My main concern is that the viv is too big, and when the shop told us to feed it baby food i lost all confidence in their other advice. We were told to only feed it dusted crickets (and the baby food) (how often should we dust crickets? and should we really feed it 4-5 per day? (I have already ordered some CGD repashy food). 

I'm a very worried first time reptile owner. I thought I had read up on the care of cresties but since we got it I've found countless threads I hadn't found before and now I'm worried we've got it all wrong!

It's a beautiful creature and I just want to keep it alive. Any help greatefully received.
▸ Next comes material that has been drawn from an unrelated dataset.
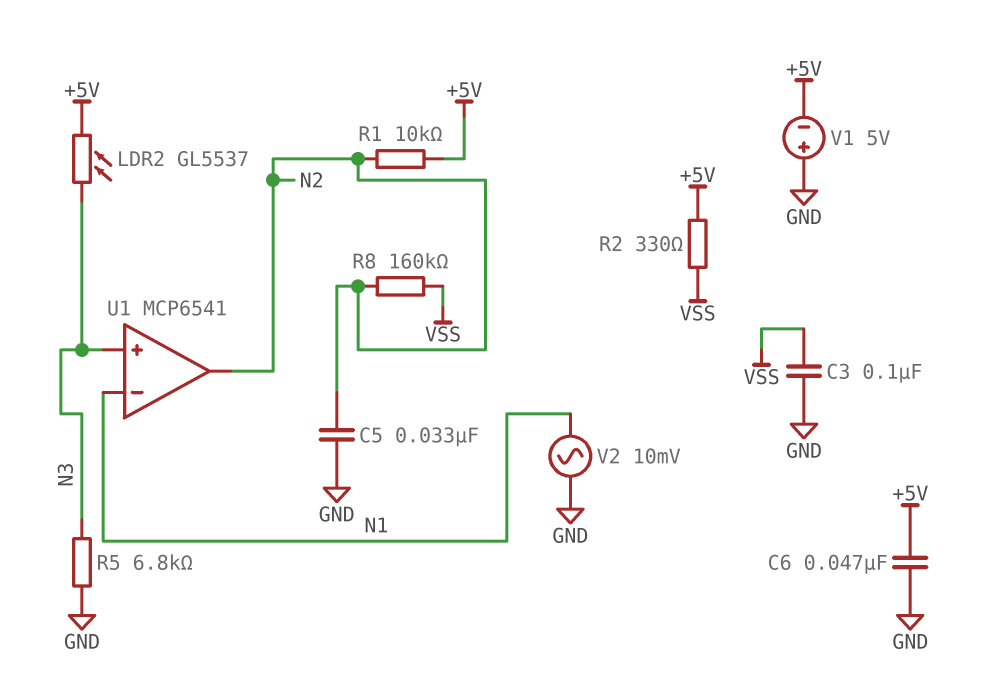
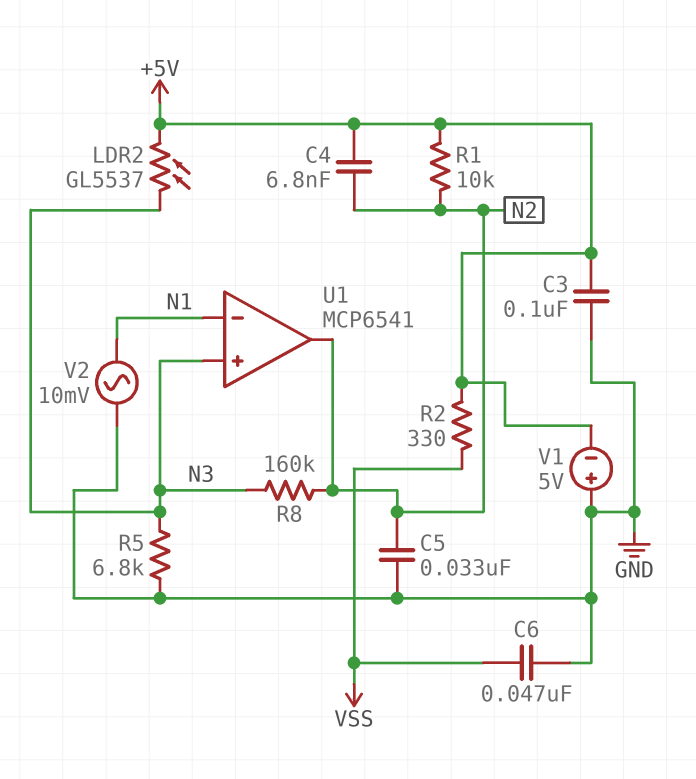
C3: 100nF (GND, VSS) -> 100nF (+5V, GND)
C4: none -> 6.8nF (+5V, N2)
C6: 47nF (+5V, GND) -> 47nF (GND, VSS)
R8: 160k (N2, VSS) -> 160k (N2, N3)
Thanks. p.s Ruben is my 9 yr old son, he loves reptiles of all kinds and had led us into this world!


----------



## Paul_c (Mar 11, 2011)

Hey.
I am in the process of doing the same thing building up a set up so I can get my first Crestie and have been doing a lot of reading up too  and you are right there seems to be a lot of conficting acvice, but there are a lot of people here who know what they are taking about so I am sure you will get all the help you need!
But, for what its worth here are my thoughts.....LOL

General consensus seems to be to keep a baby in a small enclosure, however I have also read, and of course its true, that in the wild the baby would do fine in a huge enviroment! But I look at it like this, a captive bred gecko will probably have been kept in a small container to start off with, so putting it straight in to a large terrarium will be a shock. So I guess the question is when you bought it from the shop how was it housed?? If it was in a small container then you may want to think about finding a slightly larger container and aclimatising it to that, and then moving up to a larger one, and so on till you get to the size of your terrarium, within reason of course. If you do decide to go straight to the 45x45x60 then make sure there are more than one places for it to feed as it will probably not want to move around that much untill it has settled.

Dont feed it baby food, it is not good for them! you did right to get the CGD, although watch what it is eating, if all it knows is baby food you may have to add some baby food to the CGD at first to get it used to it and feeding happily.

From what I have read live food should only be given 2 or 3 times a week as a treat and dust every time with Repashy calcium plus, make sure the live food is only as big as the gap between the geckos eyes so it isnt a choking hazard, only put in enough for it to eat that night and try to remove anything that hasnt been eaten, crickets can hurt your gecko if left in and they get hungry! I guess that is all down to a bit of trial and error!!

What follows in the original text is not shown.